Introducing me
My Name is Ingrid Garcia the owner of Embrace the process. I am also a safety Supervisor in a medical distribution center and my job is to take care of everyone by maintaining a safe work environment to mitigate incidents, developing training and leading safety committee's.
My hobbies include walking my German Shepperd, Spoiling my German Shepperd, watching movies, Puppy Yoga, designing inspiring messages for my hoodies, buying small things I don't need but I do because they are cute. I find joy in the simple things in life and try to appreciate everything I have because I have been through many processes to be where 1 am.
My Process
On February of 2024 my German Sheppard and I were attacked by two pitbulls through our fence as we were playing in our backyard. Due to my profound love for my dog I tried to free him from their jaws and in the process sustained severe injuries to both my hands and forearms. The following months that followed were filled with many challenges and the recovery process has been another challenge of it's own.
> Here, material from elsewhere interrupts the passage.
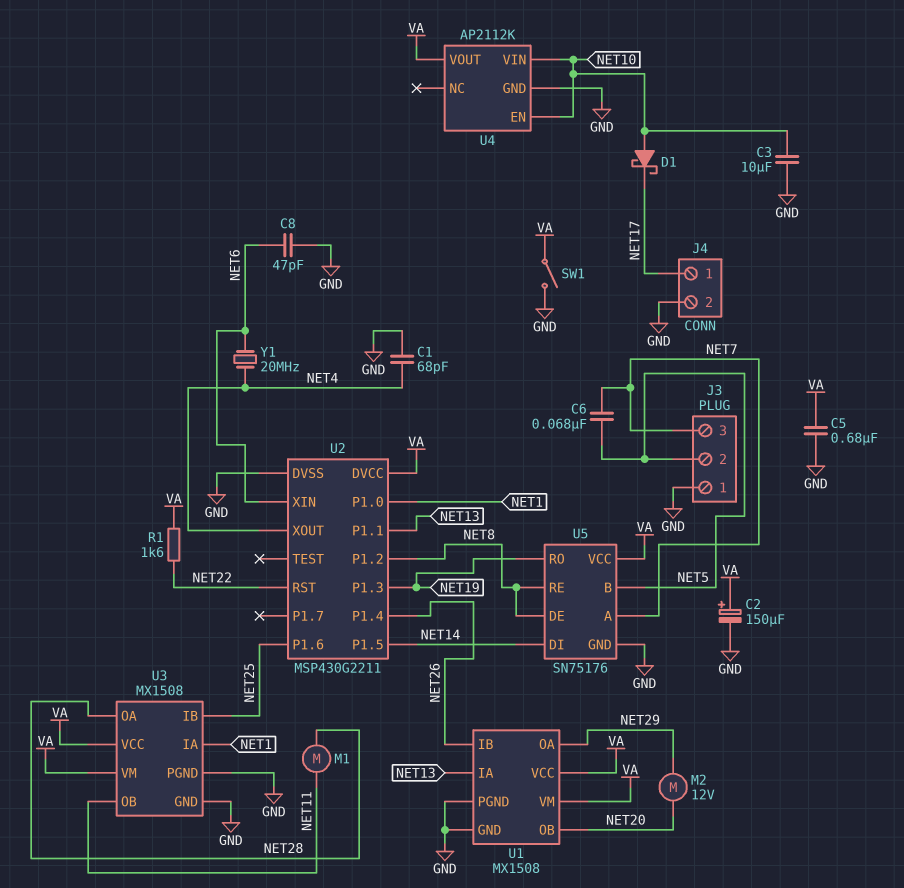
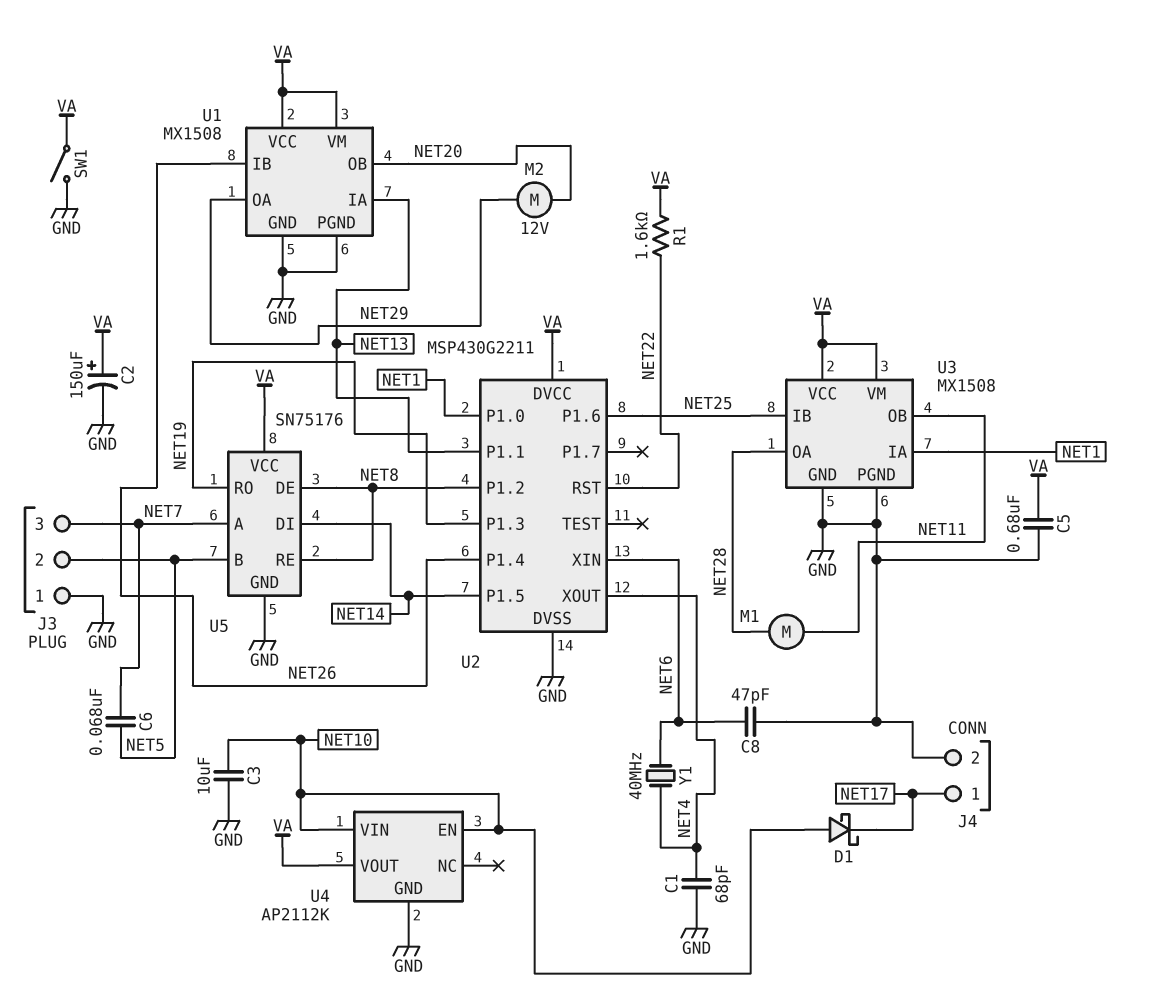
Y1: 20MHz (NET4, NET6) -> 40MHz (NET4, NET6)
I spent the first few weeks with severe anxiety unable to leave my home, constantly worried about my dog and unable to take care of basic needs due to the injuries. As I was recovering and returned to work I constantly kept worrying about my dog at home which often times led to conflicts with my family.
As months went by I developed more stress until one day during a work trip I experienced a panic attack because I felt trapped in the airplane. The panic attacks and phobia only got worse as I began to fear being by myself and this began to affect my job and health.
Towards the end of that year things had become even worse as I started to experience severe migraines and stomach pain which led to missing more days out of work and constant ER visits. I spent my new years with a terrible ocular migraine that I thought would go away but while most of the world celebrated the beginning of 2025 and the world kept moving on, I was dealing with severe stomach pain, migraines and insomnia. There were moments that I felt I could no longer bear the pain but it was in those moments when I felt like giving up that I grew closer to God. As I felt God's embrace I learned to embrace the process because that is where I learned to be resilient in my faith in order to overcome.
As I am fighting to live again and ground myself I have become inspired to share my story through my hoodies. Simple yet powerful words to remind you that you are not alone, you are strong, beautiful, Resilient even when you cannot feel it.